Now, I realize that maintaining a 50+ year-old aircraft like the KC-135 must be expensive on a year to year basis. Surely that skews the argument in favor of the KC-46 even after all of that, right?

In 2003, the Air Force spent (corrected to 2015 dollars) $4.79 million per KC-135 in maintenance. Assuming that amount is valid today, and it would increase by five percent per year, in 2037 the cumulative ongoing maintenance costs of a KC-135 for 22 years would be $184.4 million in today’s dollars – $3.8 million less than the cost of a new KC-46, which we’ve established is hardly a performance improvement. Shouldn’t the Air Force just bank the money it will spend on new planes for maintenance on what they’ve got? Seems way more cost-effective to me.

In 2037, the youngest KC-135 will be 72 years old. To get the same purchase value out of a KC-46 that enters service in 2017, that plane will have to fly until the year 2,251 – 234 years.

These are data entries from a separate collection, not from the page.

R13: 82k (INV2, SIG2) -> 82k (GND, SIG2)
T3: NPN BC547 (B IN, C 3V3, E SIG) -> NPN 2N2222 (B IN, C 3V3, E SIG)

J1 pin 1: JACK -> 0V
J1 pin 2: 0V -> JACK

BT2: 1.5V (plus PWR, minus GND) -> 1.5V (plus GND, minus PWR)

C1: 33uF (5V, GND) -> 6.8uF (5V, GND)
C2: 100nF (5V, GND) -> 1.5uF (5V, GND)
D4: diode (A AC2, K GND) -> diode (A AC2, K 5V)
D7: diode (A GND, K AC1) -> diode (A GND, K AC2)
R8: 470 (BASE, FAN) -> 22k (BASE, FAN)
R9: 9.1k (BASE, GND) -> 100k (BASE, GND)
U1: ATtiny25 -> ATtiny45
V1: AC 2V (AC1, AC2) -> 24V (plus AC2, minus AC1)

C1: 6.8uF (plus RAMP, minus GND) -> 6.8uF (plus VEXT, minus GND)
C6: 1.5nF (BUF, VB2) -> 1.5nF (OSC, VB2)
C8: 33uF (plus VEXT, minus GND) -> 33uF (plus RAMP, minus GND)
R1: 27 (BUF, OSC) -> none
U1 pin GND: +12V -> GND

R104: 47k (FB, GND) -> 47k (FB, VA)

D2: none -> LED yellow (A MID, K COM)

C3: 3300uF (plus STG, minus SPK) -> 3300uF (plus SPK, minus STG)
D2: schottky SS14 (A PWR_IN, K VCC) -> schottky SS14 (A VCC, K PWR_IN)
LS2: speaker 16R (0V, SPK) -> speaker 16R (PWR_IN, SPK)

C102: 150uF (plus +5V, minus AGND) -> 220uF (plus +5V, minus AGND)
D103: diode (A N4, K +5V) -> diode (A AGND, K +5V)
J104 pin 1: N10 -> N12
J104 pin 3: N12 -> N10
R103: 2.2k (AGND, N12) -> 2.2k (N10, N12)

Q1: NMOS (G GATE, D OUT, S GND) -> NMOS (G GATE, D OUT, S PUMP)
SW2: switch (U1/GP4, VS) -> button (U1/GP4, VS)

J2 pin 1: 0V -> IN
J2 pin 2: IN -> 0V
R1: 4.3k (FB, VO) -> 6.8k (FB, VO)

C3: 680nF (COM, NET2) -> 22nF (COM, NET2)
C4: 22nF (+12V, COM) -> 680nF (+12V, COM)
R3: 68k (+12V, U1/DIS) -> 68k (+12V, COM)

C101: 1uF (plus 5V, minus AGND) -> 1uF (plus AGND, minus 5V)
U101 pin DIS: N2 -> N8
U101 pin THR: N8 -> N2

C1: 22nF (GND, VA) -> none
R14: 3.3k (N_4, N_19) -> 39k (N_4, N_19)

Who wants to take that bet?

Wouldn’t it be great if our “fiscally conservative” Republican candidates – let’s throw in House and Senate members and aspirants too – actually asked questions like this or made this kind of value proposition?

But they won’t. Republicans are too hard-wired to reflexively support the protected class of the military and the defense establishment, completely ignoring that if they insisted on value for every defense dollar spent, they’d be able to pay our warriors more, have a larger and more effective military, and have plenty of money left over to care for all our veterans.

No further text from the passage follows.